Culture

L'empire des seconds

Temps de lecture : 4 min

Ari Gold, Barney Stinson ou Homer Simpson: quand les seconds rôles deviennent les stars de leur série.

Ari Gold dans Entourage
Ari Gold dans Entourage

Qui est le héros d’Entourage? Vincent Chase, évidemment, parce que la série parle de l’«entourage» de la jeune vedette ? Perdu. Le «vrai» héros d’Entourage, c’est Ari Gold, l’agent de Vince. Au second plan lors de la première saison de la comédie d’HBO, ce personnage truculent, mitraillette à répliques cultes, n’a depuis cessé de grappiller du temps d’antenne.

Un petit tour sur Facebook vaut mieux qu’une longue explication: 3.707 fans pour Vincent Chase, 715.901 pour Ari Gold. Et trois Emmys du meilleur second rôle dans une série comique pour son interprète, Jeremy Piven. Qui la joue modeste.

«Je ne sais pas si je vole la vedette à qui que ce soit. Tout ce que je sais, c’est qu’Ari n’avait qu’une scène dans le pilote, et que le personnage s’est imposé.
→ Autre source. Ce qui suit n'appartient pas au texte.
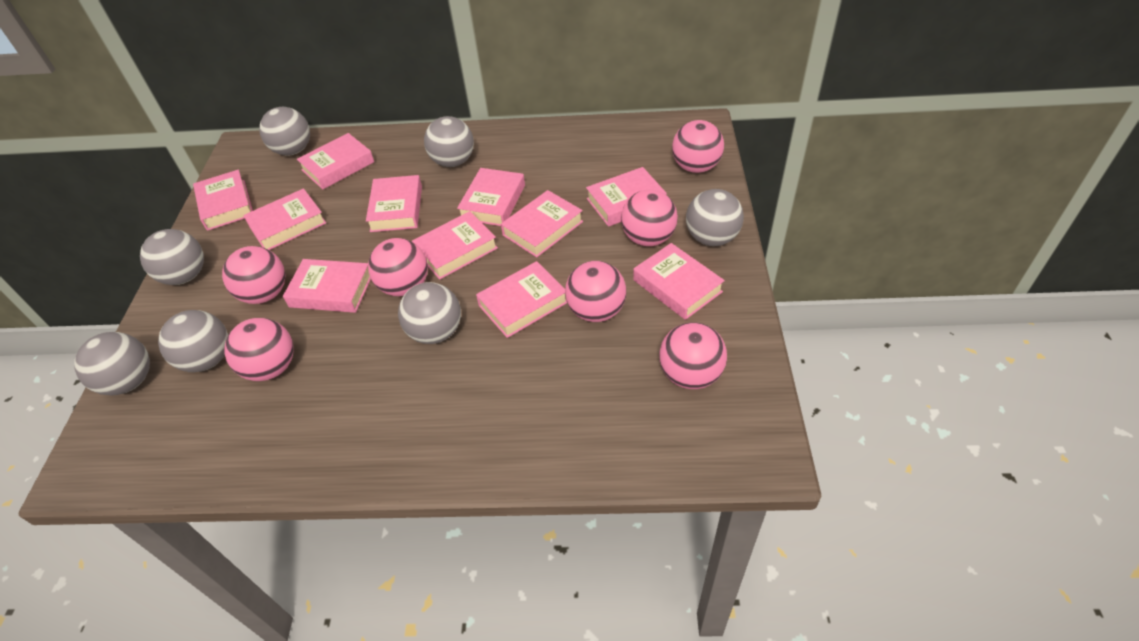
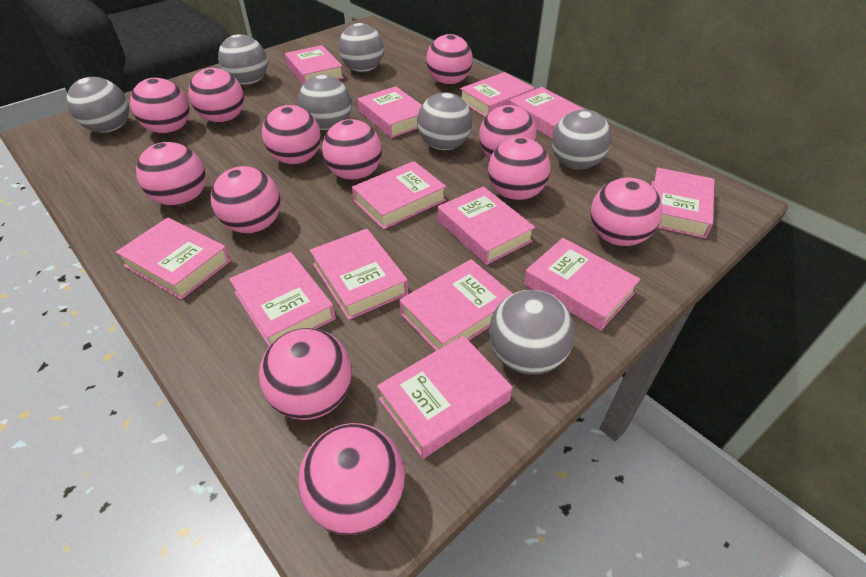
pink ball: 7 -> 12
pink book: 11 -> 13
Pour le reste, je ne fais que mon boulot. Ari est un super rôle, et ça ne m’étonne pas qu’il en soit arrivé à être un des centres d’intérêt de la série».

Un phénomène poussé ici à son paroxysme, mais qui n’est pas marginal dans l’univers des séries télé.

Excentricité centrale

Comment des personnages secondaires s’installent-ils dans le fauteuil du boss? Paradoxalement, en étant à la marge, en étant différents, plus absurdes, plus improbables, bref, en léger décalage avec la série dans laquelle ils officient. En jouant la carte de l’excentricité, de l’énormité dans les comédies, de la différence –souvent négative– dans les drames. Grands bouffons ou grands méchants bien souvent, «cultes» toujours.
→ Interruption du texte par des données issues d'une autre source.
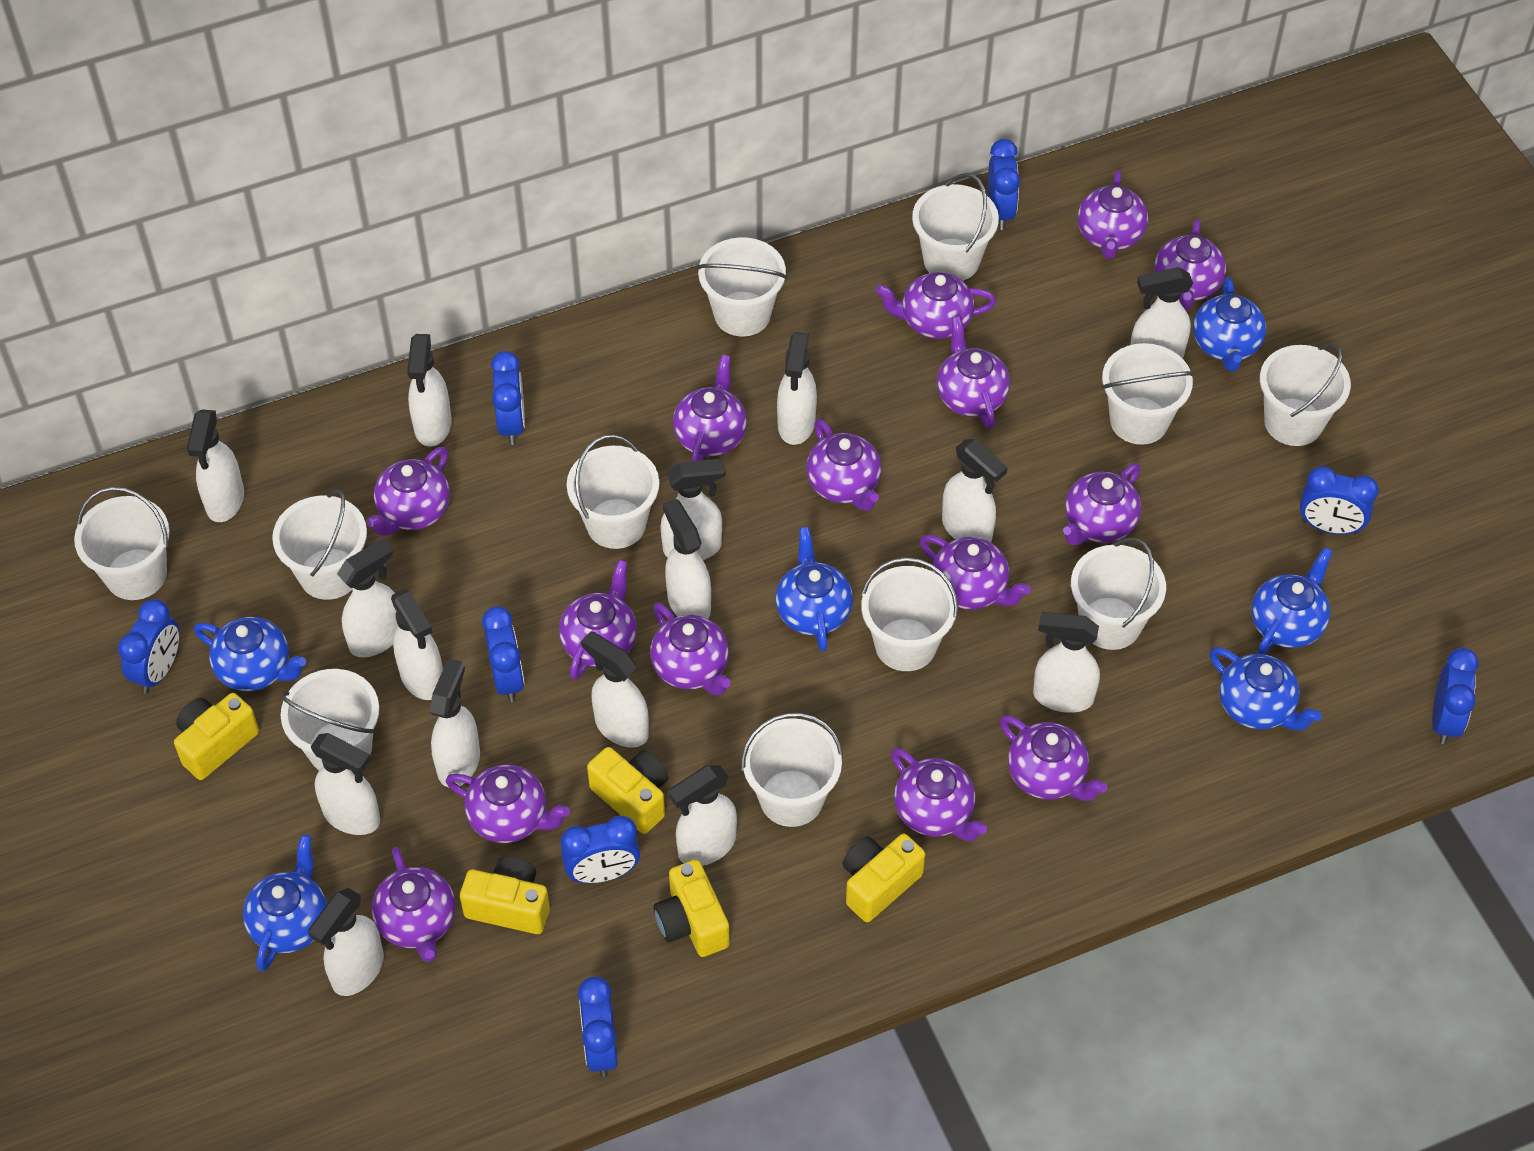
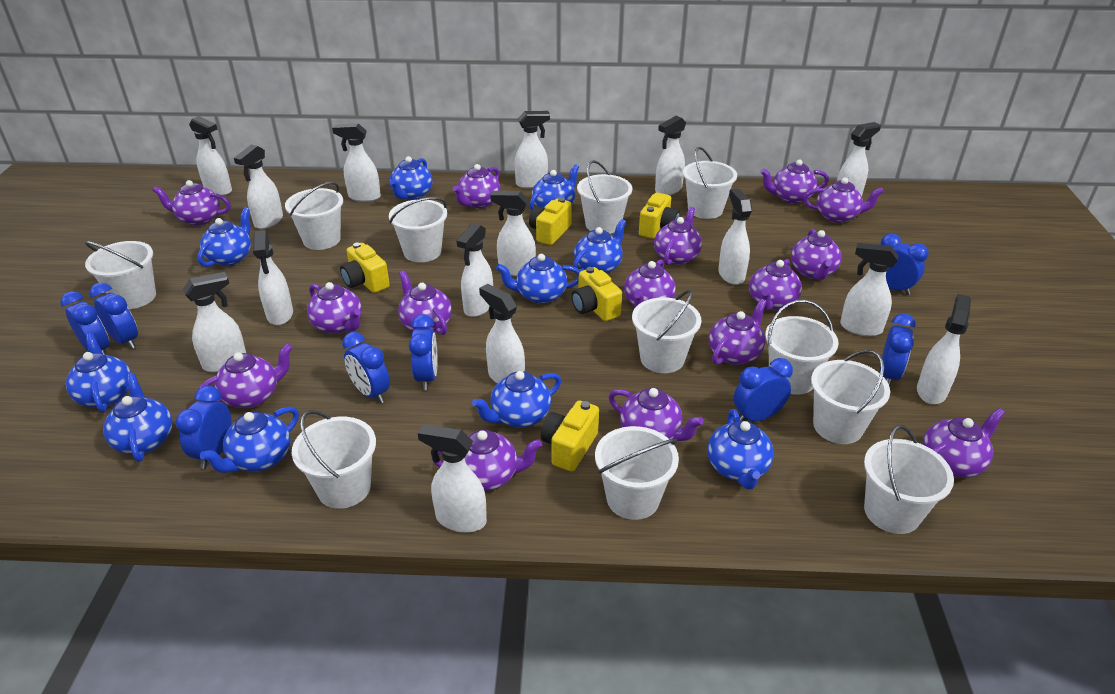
blue teapot: 6 -> 10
Ainsi, qui sait aujourd’hui que le vrai héros des Simpson, celui pour qui la série avait été imaginée, c’était Bart? Le gamin à la brosse s’est rapidement fait éclipser par son père Homer, plus gros, plus beauf, plus alcoolo, plus con. Même chose dans How I Met Your Mother, où Barney Stinson, séducteur guignolesque, second rôle volontairement poussif, est devenu le principal ressort comique de la sitcom, multipliant les répliques cultes au point de concentrer sur son personnage le gros du merchandising de la série, t-shirt, blogs et même édition du fameux Bro Code, petit manuel de la vie du célibataire endurci. Une évolution de statut comparable à celle de Sue Sylvester, l’hystérique coach des pom-pom girls de Glee, prévue au départ pour pimenter le ton de la série de temps en temps, élevée au final au rang de mascotte joyeusement criarde.
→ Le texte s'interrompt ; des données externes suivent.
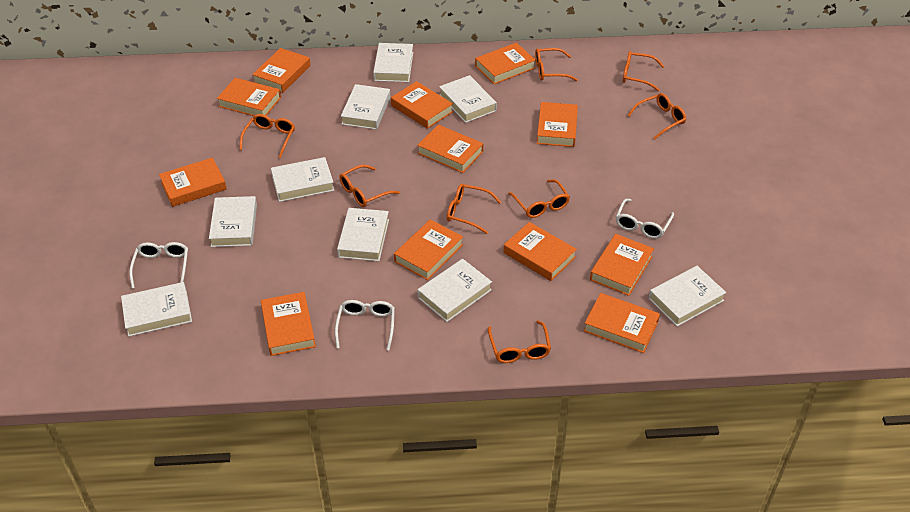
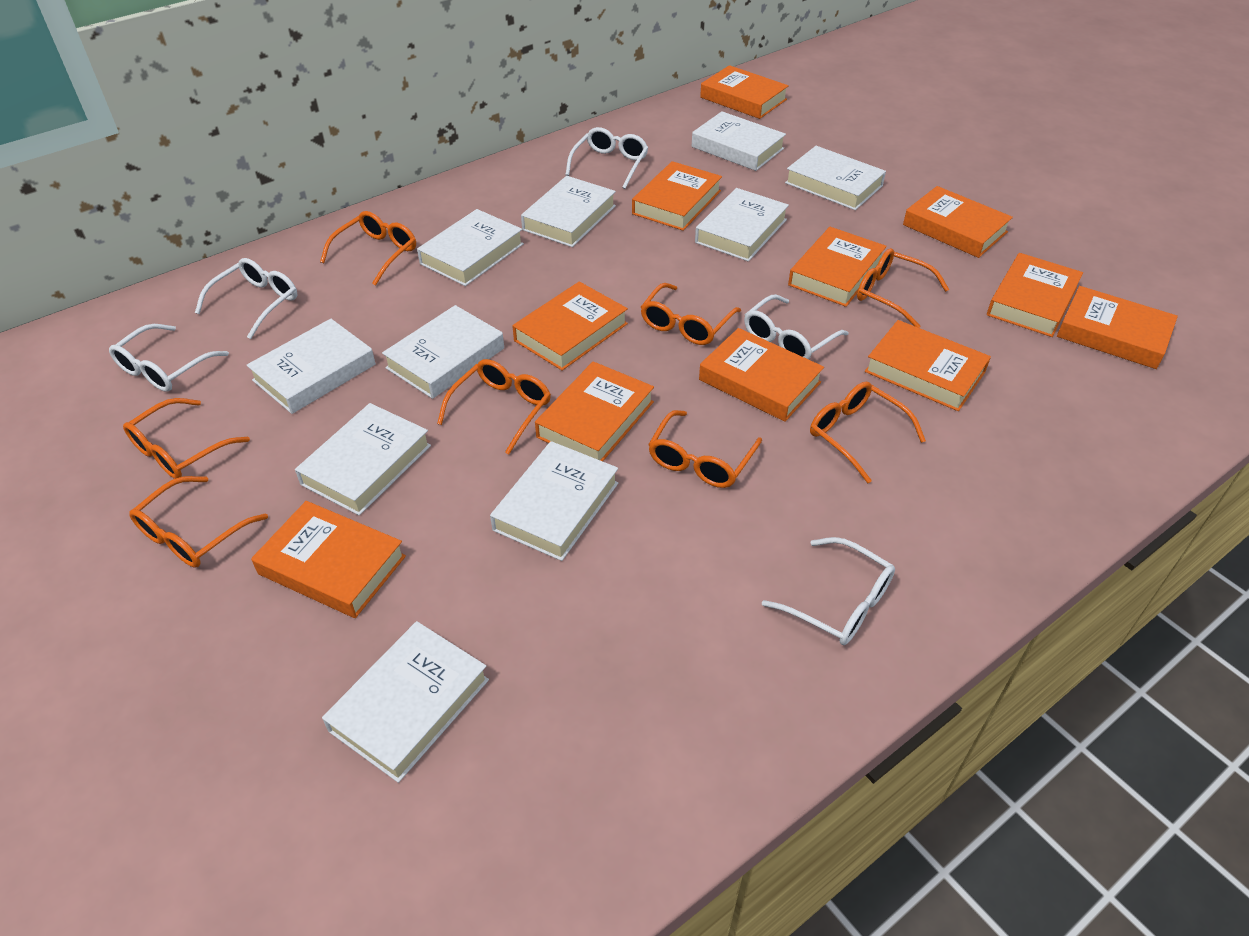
orange book: 12 -> 11
white book: 9 -> 10
white glasses: 3 -> 5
Le fruit du hasard au départ…

Tout est histoire d’évolution. Rares sont les personnages secondaires qui attirent la lumière sur eux dès les premiers épisodes d’une série. «Au départ, je ne devais jouer qu’un rôle de guest pour deux ou trois épisodes, se souvient Michael Emerson, l’interprète de Ben Linus dans Lost. Et puis mon séjour s’est prolongé, mais il n’y a jamais vraiment eu un climax où je me suis dit que j’allais rester dans la série pour de bon. C’est venu progressivement.»

Il aura en effet fallu un temps pour que les scénaristes de Lost se rendent compte de l’intérêt supérieur de certains personnages, Ben Linus ou Locke notamment, sur d’autres –Jack, le héros d’origine de la série, qui ne reprendra du poil de la bête qu’in extremis. Le potentiel de Hiro, personnage geek et pas sexy pour un sou de Heroes, n’a pas non plus été une évidence pour les auteurs de la série SF. Ce n’est qu’à partir de la deuxième saison qu’il est placé au centre du récit, poussant sur le banc Peter Petrelli, plus photogénique, mais nettement moins attachant (un petit test Facebook : 33.606 pour Peter, 59.168 pour Hiro).

… une histoire de stratégie à l’arrivée

Si les scénaristes savent généralement prendre, plus ou moins rapidement, la mesure de leurs personnages, et réaliser ceux qui les inspirent le plus, ces adoubements tardifs sont aussi le fruit d’une scrupuleuse observation de l’opinion. Nul doute que la nomination aux Emmy Awards de Jeremy Piven, l’interprète d’Ari Gold, dès la deuxième saison d’Entourage (en 2005) aura eu son impact sur l’évolution de son personnage.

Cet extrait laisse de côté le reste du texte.